At enterprise scale, data lineage stops being a UI feature and becomes a systems problem. We rebuilt Pantomath's Lineage Explorer from the ground up, new renderer, new data layer, new layout engine, to handle thousands of nodes without breaking a sweat.

May 14, 2026

Rebuilding Lineage for Enterprise Scale

Sean Spade

Full Stack Engineer @ Pantomath

Lineage is how a data team answers the questions that matter when something breaks: what failed upstream, what’s about to break downstream, where to look first. At the enterprise level, this map is a massive graph with thousands of jobs and tens of thousands of datasets. A routine investigation often involves navigating more than five thousand nodes. At that density, lineage stops being a UI feature and becomes a high-performance systems problem.

Pantomath stitches lineage across ecosystems like Databricks, Snowflake, Azure Data Factory, and Tableau into a single view. Our original approach started from a finished output with a report, a dashboard, a warehouse and walked backward through everything that produced it. It worked at hundreds of nodes. At thousands, we could see the ceiling coming.

The shape of the product was part of the problem. Lineage was anchored to the pipeline (pick a pipeline, see its graph) which worked when an asset lived cleanly inside one. The teams we work with don’t have that luxury. The same Snowflake table feeds three Tableau dashboards, two Databricks jobs, and a mart owned by a different team. As data estates grew more interconnected, this design assumption no longer held — a single asset crossing pipeline boundaries meant no single view could show the full picture.

Many-to-one dependencies were the worst case.
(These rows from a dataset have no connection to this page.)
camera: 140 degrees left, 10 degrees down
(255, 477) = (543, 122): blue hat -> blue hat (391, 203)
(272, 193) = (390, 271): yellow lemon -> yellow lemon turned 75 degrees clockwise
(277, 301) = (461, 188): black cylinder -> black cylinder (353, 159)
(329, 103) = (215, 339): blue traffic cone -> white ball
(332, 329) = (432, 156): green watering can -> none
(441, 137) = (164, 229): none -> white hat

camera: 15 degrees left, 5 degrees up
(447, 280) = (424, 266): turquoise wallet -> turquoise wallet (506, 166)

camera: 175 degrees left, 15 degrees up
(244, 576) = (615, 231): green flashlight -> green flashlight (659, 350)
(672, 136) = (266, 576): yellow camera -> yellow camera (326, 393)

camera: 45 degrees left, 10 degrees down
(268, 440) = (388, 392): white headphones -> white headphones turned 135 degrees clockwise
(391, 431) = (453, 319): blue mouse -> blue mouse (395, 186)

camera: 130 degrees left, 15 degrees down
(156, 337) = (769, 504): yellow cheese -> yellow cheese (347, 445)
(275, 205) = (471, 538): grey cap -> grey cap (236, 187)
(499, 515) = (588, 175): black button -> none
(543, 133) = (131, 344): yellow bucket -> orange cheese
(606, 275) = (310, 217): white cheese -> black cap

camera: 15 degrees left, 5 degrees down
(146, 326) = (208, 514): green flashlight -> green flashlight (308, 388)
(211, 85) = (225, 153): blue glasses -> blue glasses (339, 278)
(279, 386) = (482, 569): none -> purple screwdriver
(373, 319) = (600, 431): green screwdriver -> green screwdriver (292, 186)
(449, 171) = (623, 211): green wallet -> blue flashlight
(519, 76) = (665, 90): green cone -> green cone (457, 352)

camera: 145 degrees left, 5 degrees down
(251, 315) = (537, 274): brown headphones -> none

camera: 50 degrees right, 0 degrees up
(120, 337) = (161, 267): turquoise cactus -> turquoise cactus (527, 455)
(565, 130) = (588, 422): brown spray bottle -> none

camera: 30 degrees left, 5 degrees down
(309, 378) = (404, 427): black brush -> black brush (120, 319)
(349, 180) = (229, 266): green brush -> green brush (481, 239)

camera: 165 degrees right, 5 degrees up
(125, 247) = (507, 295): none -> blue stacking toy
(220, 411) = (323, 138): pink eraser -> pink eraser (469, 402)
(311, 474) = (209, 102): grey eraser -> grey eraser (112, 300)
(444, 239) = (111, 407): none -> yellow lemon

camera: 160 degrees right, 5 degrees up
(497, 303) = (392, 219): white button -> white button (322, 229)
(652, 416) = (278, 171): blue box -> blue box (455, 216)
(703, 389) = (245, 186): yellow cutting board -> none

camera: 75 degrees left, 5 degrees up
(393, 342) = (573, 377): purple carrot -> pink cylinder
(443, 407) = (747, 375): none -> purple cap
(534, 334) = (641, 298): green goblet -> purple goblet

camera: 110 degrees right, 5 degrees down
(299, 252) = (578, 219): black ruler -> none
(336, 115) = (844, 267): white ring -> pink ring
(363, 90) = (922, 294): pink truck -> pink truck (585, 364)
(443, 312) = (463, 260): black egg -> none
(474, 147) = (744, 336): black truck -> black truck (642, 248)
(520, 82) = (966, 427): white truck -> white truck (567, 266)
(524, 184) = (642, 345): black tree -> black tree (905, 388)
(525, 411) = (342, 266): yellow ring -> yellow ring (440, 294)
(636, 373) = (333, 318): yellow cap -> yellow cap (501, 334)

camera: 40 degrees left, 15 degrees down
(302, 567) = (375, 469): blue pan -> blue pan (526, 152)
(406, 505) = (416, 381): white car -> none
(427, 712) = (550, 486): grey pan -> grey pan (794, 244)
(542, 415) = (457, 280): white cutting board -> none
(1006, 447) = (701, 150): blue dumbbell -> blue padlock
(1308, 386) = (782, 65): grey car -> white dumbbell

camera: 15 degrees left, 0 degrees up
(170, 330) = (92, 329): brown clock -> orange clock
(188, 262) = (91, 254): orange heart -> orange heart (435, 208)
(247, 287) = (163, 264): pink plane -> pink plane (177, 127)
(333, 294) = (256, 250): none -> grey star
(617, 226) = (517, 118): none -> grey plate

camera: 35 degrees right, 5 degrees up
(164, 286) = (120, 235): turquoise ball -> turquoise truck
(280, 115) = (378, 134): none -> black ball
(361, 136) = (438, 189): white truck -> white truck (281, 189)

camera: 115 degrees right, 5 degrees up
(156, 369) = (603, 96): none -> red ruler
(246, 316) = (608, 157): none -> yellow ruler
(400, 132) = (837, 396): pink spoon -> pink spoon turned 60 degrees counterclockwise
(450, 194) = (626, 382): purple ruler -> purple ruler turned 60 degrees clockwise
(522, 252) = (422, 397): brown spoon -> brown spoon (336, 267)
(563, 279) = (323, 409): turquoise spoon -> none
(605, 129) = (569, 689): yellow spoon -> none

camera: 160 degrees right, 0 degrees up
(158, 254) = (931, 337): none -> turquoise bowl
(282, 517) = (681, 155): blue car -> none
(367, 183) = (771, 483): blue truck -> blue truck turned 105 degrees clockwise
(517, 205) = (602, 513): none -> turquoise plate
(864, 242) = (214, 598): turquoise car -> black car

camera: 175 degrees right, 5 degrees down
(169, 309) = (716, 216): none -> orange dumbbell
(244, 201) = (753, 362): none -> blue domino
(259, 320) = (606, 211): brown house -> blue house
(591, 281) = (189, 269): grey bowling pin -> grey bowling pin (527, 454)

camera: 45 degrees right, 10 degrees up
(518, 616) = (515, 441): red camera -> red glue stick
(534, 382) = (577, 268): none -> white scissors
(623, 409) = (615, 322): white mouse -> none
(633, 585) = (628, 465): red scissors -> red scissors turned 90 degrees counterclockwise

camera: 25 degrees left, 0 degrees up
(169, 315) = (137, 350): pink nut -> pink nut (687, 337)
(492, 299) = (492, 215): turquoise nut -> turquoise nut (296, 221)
The joins where ten upstream sources collapse into a single critical output are exactly what a reliability engineer wants to see during an incident, and exactly what the old UI was structurally bad at showing because it thought in pipelines, not assets.

Scale made it worse, but scale wasn’t the whole story. Even when a pipeline graph rendered, customers were looking at thousands of nodes and asking “so what?” with no obvious way to focus on what mattered, no way to reshape the view to match how their team thinks about the data. The investigations that mattered most were the slowest: triage required knowing in advance which pipelines to check, schema-change planning missed consumers in adjacent pipeline graphs, and at the highest node densities, rendering performance degraded to the point where the graph became unusable. Aggressive filtering, screenshot exports, mental maps the product should have been providing — that was the workflow.

The fix was reframing lineage around the asset, not the pipeline; start from any node and walk the full dependency graph across every pipeline it touches, in one continuous view.

*Sink-rooted lineage at ~32 nodes — start from one output, trace every input backward. Readable because the graph is small.*

*Same sink-rooted view at 5,000 nodes — a real enterprise pipeline expanded back from a single output. This is what customers were opening.*

Bottlenecks

The renderer, and the data layer.

Our frontend ran on React Flow. At a few hundred nodes you don’t notice its overhead, but it’s HTML-based — every node was a small DOM tree of icon, label, status badge. Our enterprise customers operate in the 2,000 to 5,000 node range; at the top, tabs were crashing. Asking a browser to lay out and paint tens of thousands of DOM elements on every pan has a fixed ceiling, and we could see customer scale walking us into it.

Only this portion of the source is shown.